Tomb Raider hands-on preview: 5 things you need to know
The new Tomb Raider may not hit the shops until March 5th, 2013, but that didn’t stop us getting hands-on with the game everybody’s talking about. Just an hour with the game was enough to get us excited about what so far looks like the deepest, and dare we say it, most fun Tomb Raider game yet. Here is just a handful of things we learnt about the new Tomb Raider.
Battered, bruised, and bloody. Lara Croft is stranded and lost, but she’s not down yet. In fact Lara is stronger than ever. She just doesn’t know it yet.
In just an hour with the new Tomb Raider, we saw the new Lara Croft leap deathly-looking chasms, scale cliffs at vertigo-inducing heights, solve puzzles, hunt to stay alive, fend off pirates, and miraculously escape from a pack of ravenous meat-hungry wolves.
The new Tomb Raider is already looking like the action-packed, drama-filled, puzzle-solving game Tomb Raider fans have dreamt of – and one with all its Hollywood-esque sequences and superb voice-over acting, quite capable of giving even the Uncharted series a run for its money.
Sound great? Here are five more things we learnt from our hands-on:
‘Dynamic traversal’ lets you explore anywhere
What developer Crystal Dynamics is calling dynamic traversal will let players explore the world without obstruction – so if you want to divert from the campaign to go sightseeing as Lara Croft, you can revisit locations previously explored without invisible barriers blocking your path. “We want to bring a new level of freedom” Crystal Dynamics told us.
Upgrade Lara’s tools
Lara gets a bow and arrow, which can be upgraded over time to be stronger, and more accurate. It’s part of the new upgrade system to encourage players to seek out lost treasures and rewards. An axe later on proves a handy tool for opening a door, but only once it is upgraded, can Lara progress. Some items need to be upgraded, while others are limited by the choice of the player. Base camps, which are a bit like camps sites, are dotted around the map, letting Lara upgrade skills such as Arrow Retrieval, letting Lara retrieve arrows she has already fired. A message saying “new skill mastered” lets you know when you’ve improved an ability.

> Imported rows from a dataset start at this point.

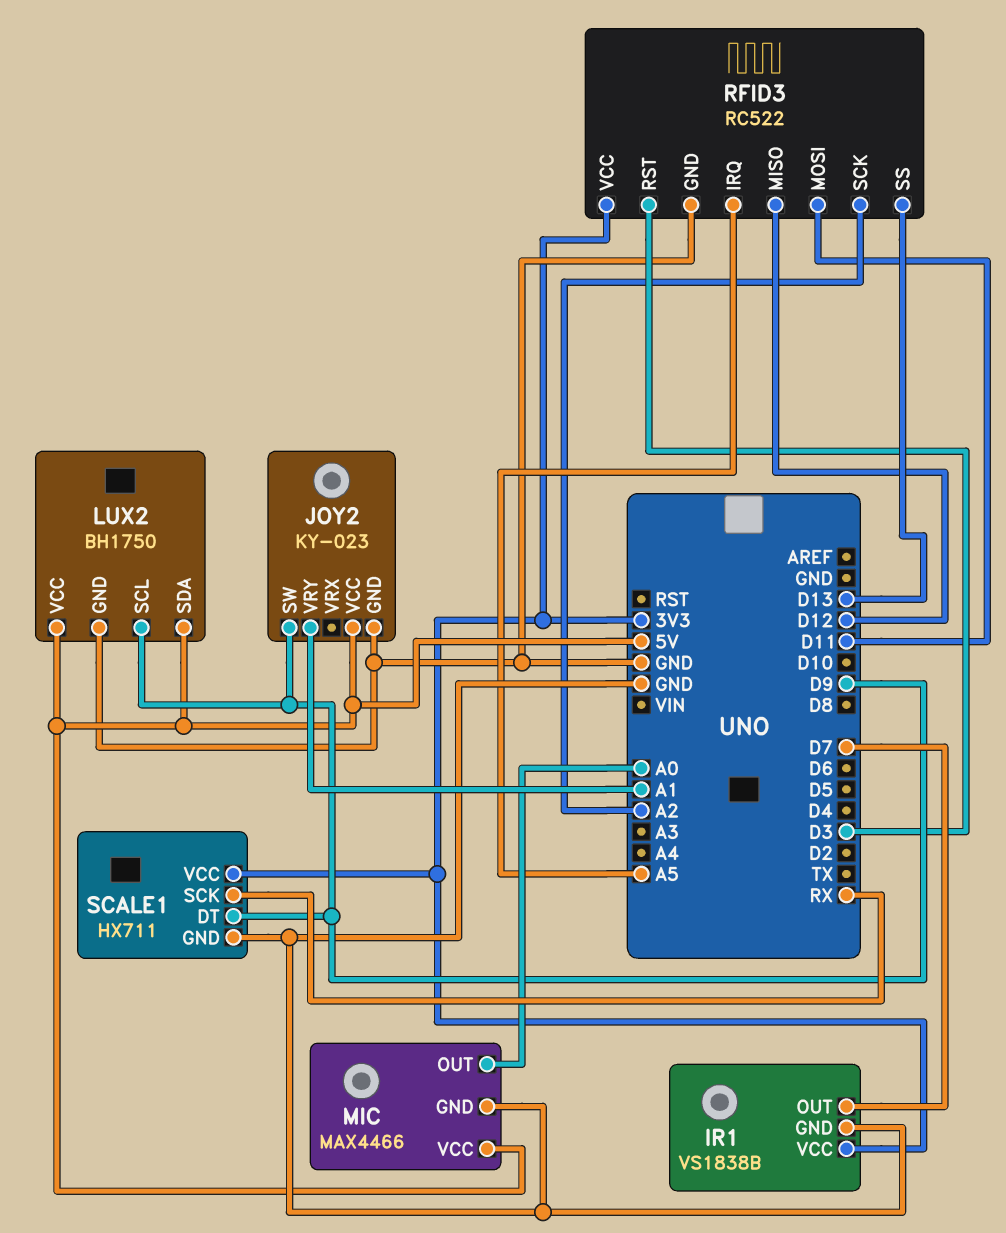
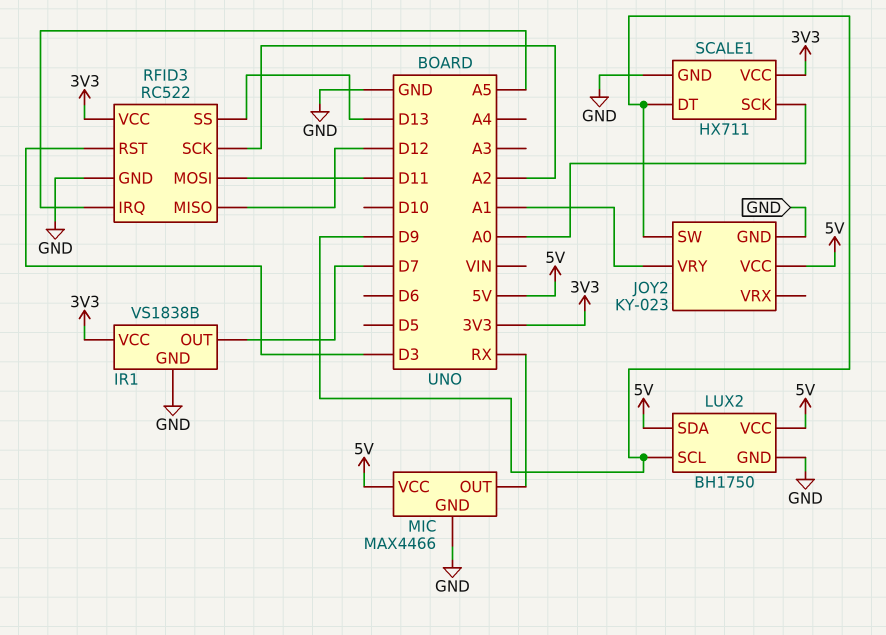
MIC pin OUT: A0 -> RX
SCALE1 pin SCK: RX -> A0

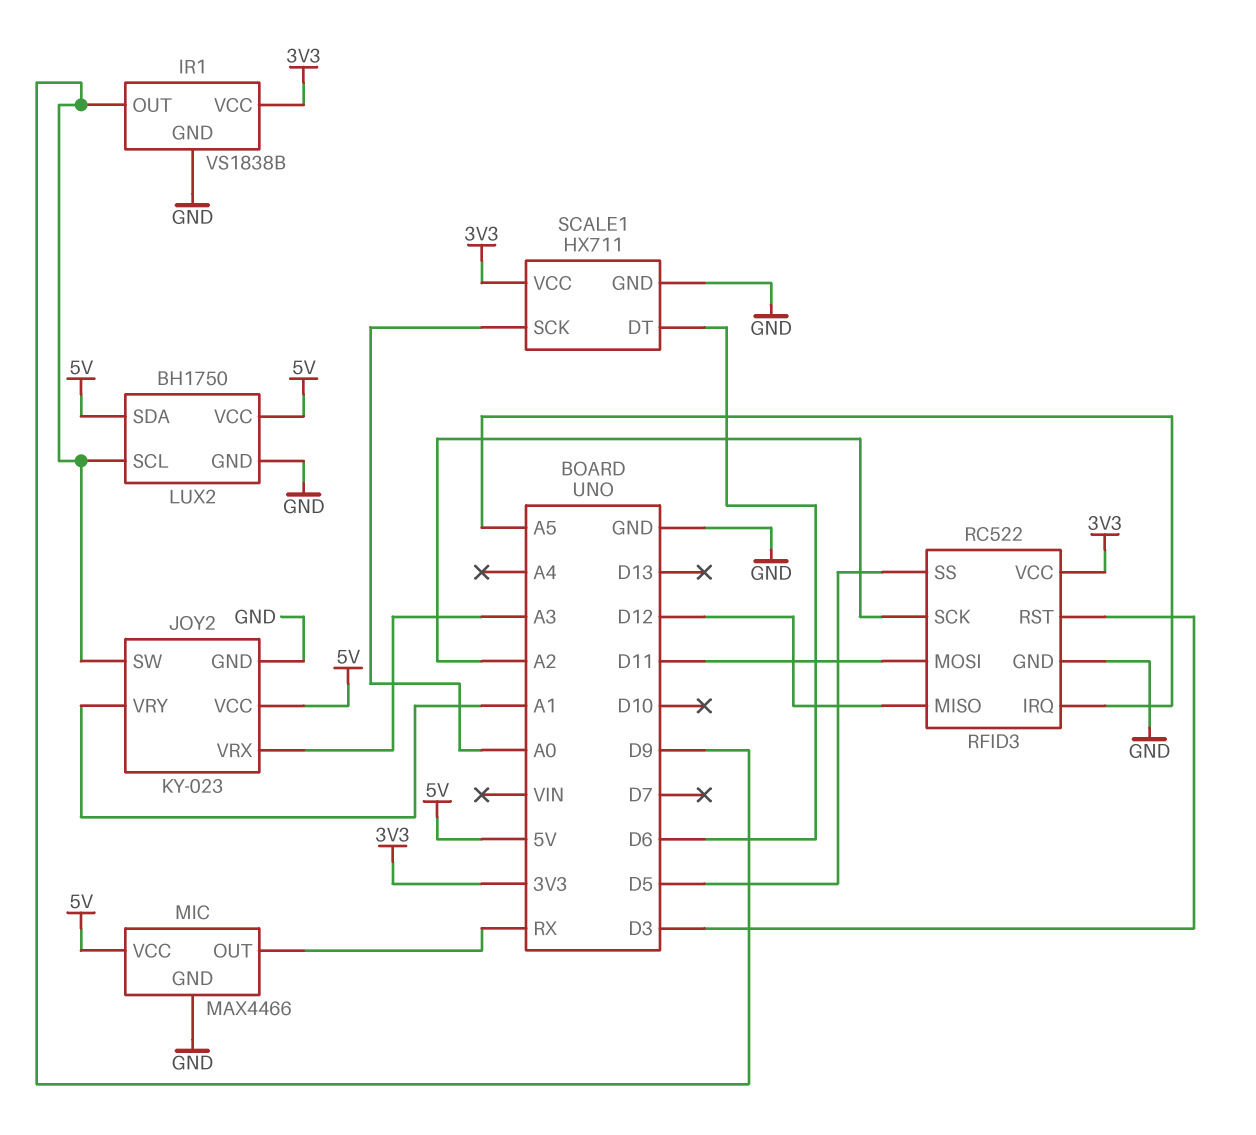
IR1 pin OUT: D7 -> D9
JOY2 pin VRX: none -> A3
RFID3 pin SS: D13 -> D5
SCALE1 pin DT: D9 -> D6

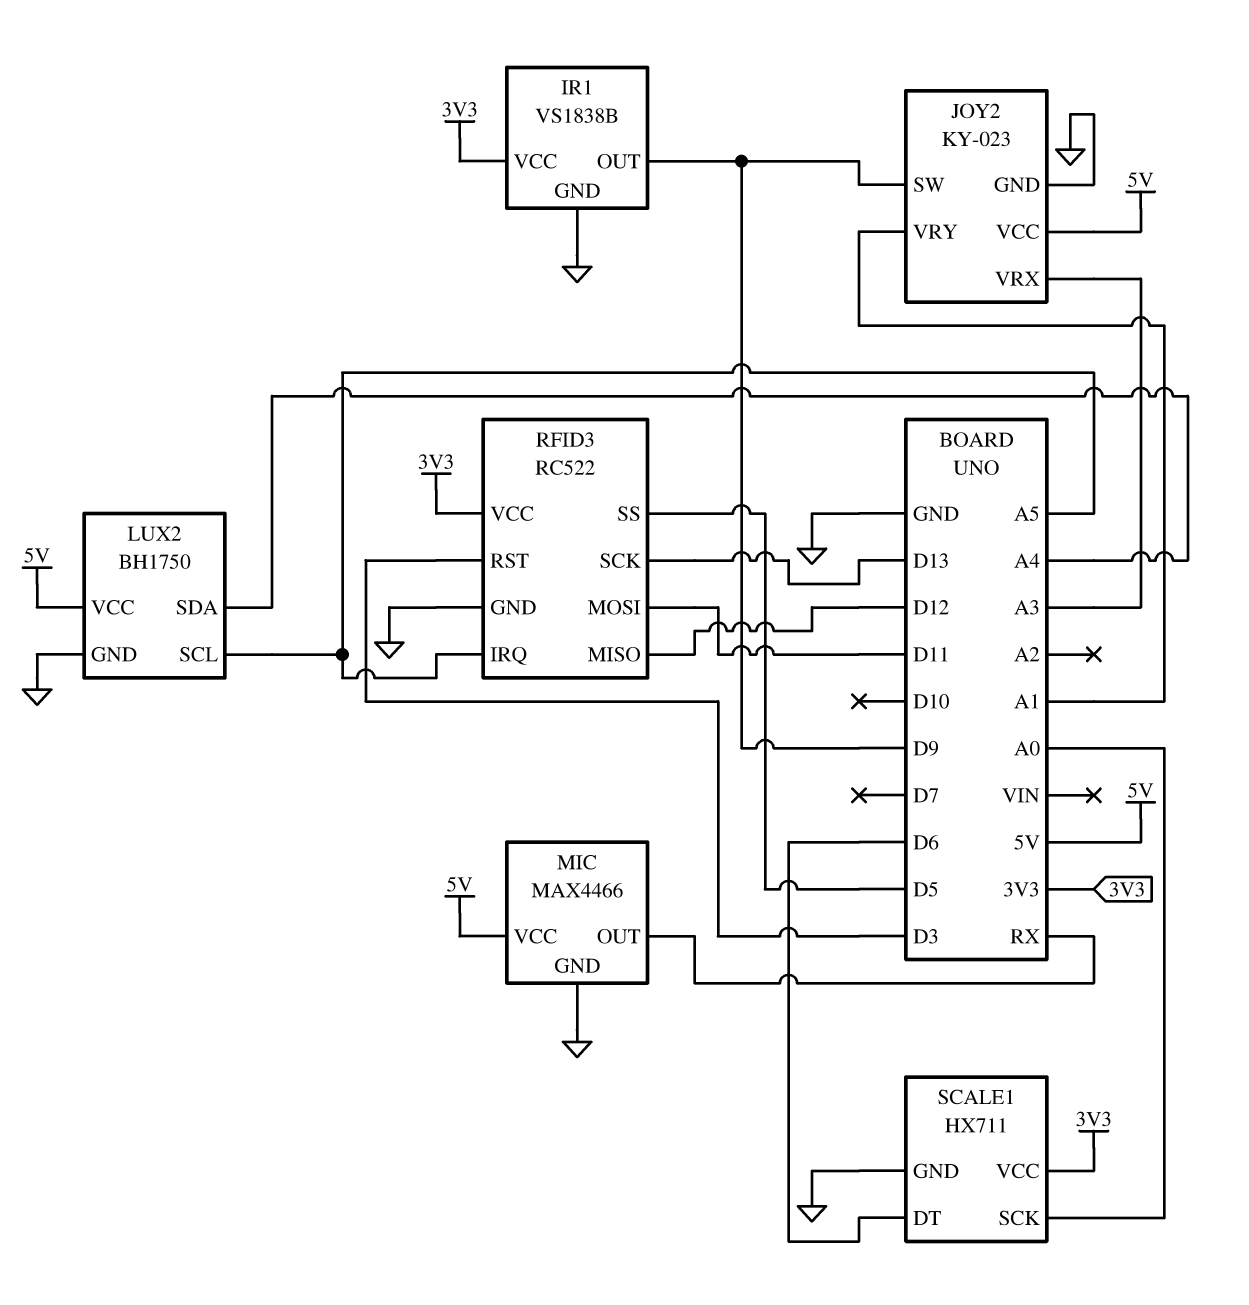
LUX2 pin SCL: D9 -> A5
LUX2 pin SDA: 5V -> A4
RFID3 pin SCK: A2 -> D13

Lara gets stronger over time
Because this is a prequel, the Lara we see isn’t the dashing, confident Lara we already know. She’s still young, and has yet to experience the worst life can throw at her. The dangerous situations she finds herself in, many a matter life and death, make her stronger. She has a relationship with everyone around her, and we see how she learns from them, and gets stronger, both emotionally, and physically over time as she hunts and kills for the first time just to survive. From stranded explorer, to survivor in the face of death, players will see Lara change significantly over time.
Hunt to stay alive
To survive, Lara will need to hunt. The bow and arrow we mentioned earlier proves Lara’s most handy tool. Tapping the shoulder buttons to aim and fire an arrow requires timing and precision, and provides a sometimes neat distraction from the action, as players priorities switch to acting out Lara’s survival instincts. The ability to upgrade her survival instincts could almost be a game in itself.
Puzzle-solving will be as big a part as ever
True to Tomb Raider games of old, the new one will have its fair share of puzzles. Tomb Raider encourages players to think differently, with puzzles that are both more tactile and mentally challenging. Some will require players to move objects around, while others will challenge the player to think about how to use their tools and the environment around them. If a door is locked, picking up the flaming torch can be used to set fire to it. Or if an obstacle is in the way, it can be broken using the axe Lara picked up earlier.
Barrels can be blown up to clear a paths. If it’s there, it’s likely that it can be used. More freedom than ever is given to players in what looks like a promising, and darker direction for the Tomb Raider series.